And then a few days later, a sad, tired-looking guy with droopy eyes from one of the papers came and sat next to me and started asking questions. He carried a pen and notepad, which I found quaint. He also had a laptop, a digital recorder, and a leather pencil case, all in a cheap nylon backpack. His hair was short, the sides speckled with gray. He was from the
Post
, which didn’t seem surprising. His name was Dan Fontana, the name of some eponymous character from an old cop show, I thought. But he was media. And I was wary. “How’d you find out about me?” I asked.

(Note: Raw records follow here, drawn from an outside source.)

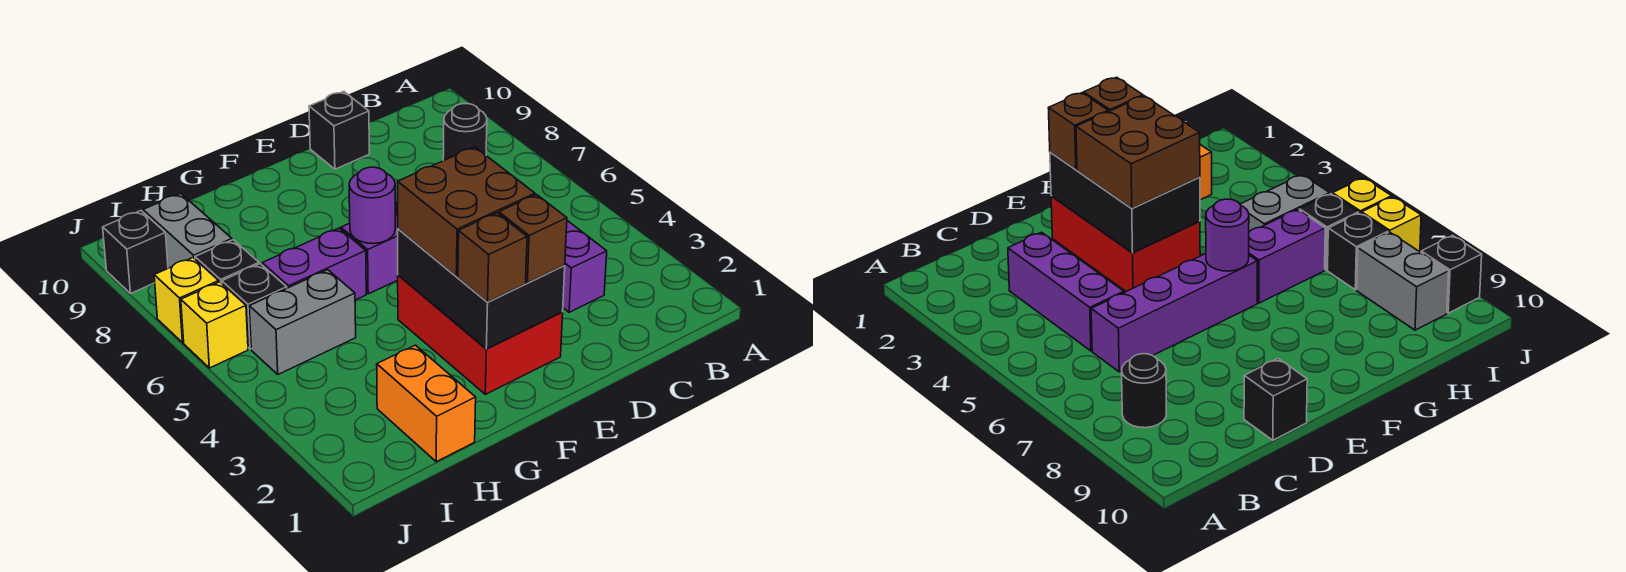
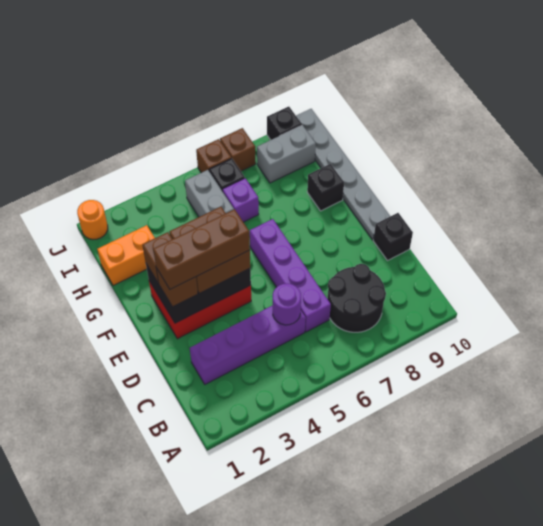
black round brick B8 level 1 -> black round brick B7:C8 level 1
purple brick C3:C5 level 1 -> purple brick C2:C5 level 1
none -> brown brick E2:E4 level 4
none -> grey plate E10:J10 level 1
purple round brick F6 level 2 -> purple round brick C5 level 2
purple brick G6:H6 level 1 -> purple brick H6 level 1
black brick I7 level 1 -> black brick G9 level 1
none -> orange round brick J1 level 1
yellow brick J6 level 1 -> brown brick J6 level 1
yellow brick J7 level 1 -> brown brick J7 level 1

Before she’d stopped talking to me, Angie had predicted I would become a celebrity if I kept the wait up and now here was someone from the media, ready to write my story, the first act in the making of celebrity. The
Post
is as good and legitimate a place as any to start this kind of ascent. I knew how this worked. A newspaper story. A blog. Something shared on social media. A few links. Another newspaper. The battle between old and new media. I looked at Dan looking old, a representative of the dying breaths of an industry, perhaps, and I saw the future.

“My brother told me about you,” he said. “He owns the pizza shop on the corner.”

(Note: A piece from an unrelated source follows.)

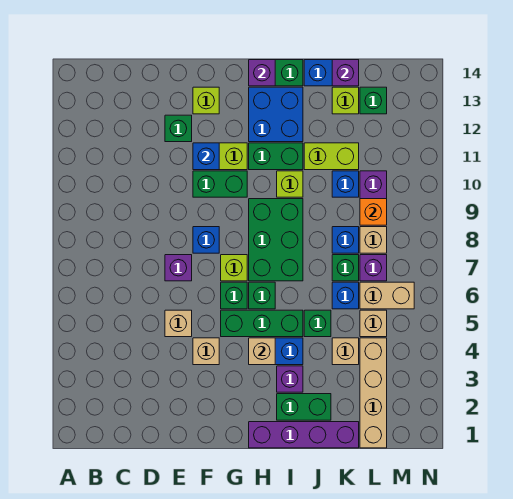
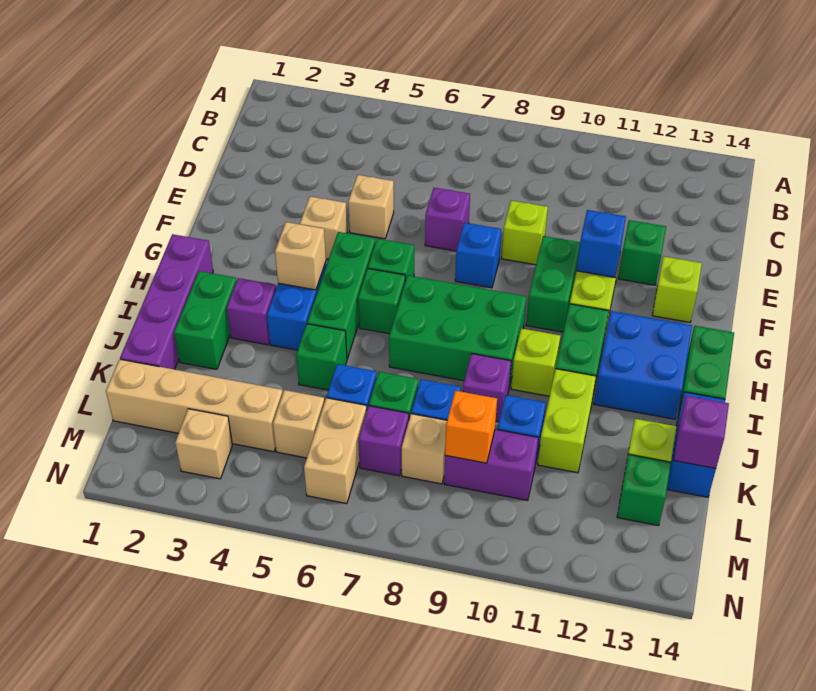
lime brick G7 level 1 -> lime brick E9 level 1
purple brick H14 level 2 -> purple brick J9 level 1
tan brick K4 level 1 -> tan brick M3 level 1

I had been sending the kids to the corner to buy me slices when the Tupperware mothers were not forthcoming with tastier fare. So at least once a day the kids were buying me slices, and the pizza man had tipped off Dan. That the pizza man’s brother was a reporter for the
Post
was beyond humor. The pizza was bad. Just another block away, the pies were made with love. But it was too far for the kids. Because kids are lazy. And to them there is no such thing as bad pizza.

Dan looked like a reporter; his suit was rumpled and creased and pinched at the shoulders. His tie was crooked, as if he’d just taken it out of his pocket and rushed to put it on because of some old-fashioned sense of what looked professional. His shirt wore the morning’s coffee. His shoes, however, were spotless. Brown brogues. With an elegant heel and toes that just stopped short of pointy. He was a shoe man. The spotless shoes spoke of a culture behind the facade of the rumpled suit. And of someone not necessarily in the
Post
’s target demographic. Of cultivation. A desire. I understood desire. As any woman will admit, you can tell a lot about a guy by the state of his shoes. Dan’s life suddenly interested me. “I’m curious,” I said. “I’m curious how it is that you became a journalist and your brother became a pizza man.”

Asking reporters personal questions renders their lives strangely meaningless. I’ve always felt this. Once, when I was a kid, I ran after a mailman and asked him for a stamp. And then laughed. And the face he made was what I was seeing now. Dan’s face turned sour. Whether or not he was interested in me then, I don’t know. I think I threw his world off balance. Just by asking a question. “How do you mean?” he asked.

I shrugged. “Your brother bought that place, what, seven years ago?”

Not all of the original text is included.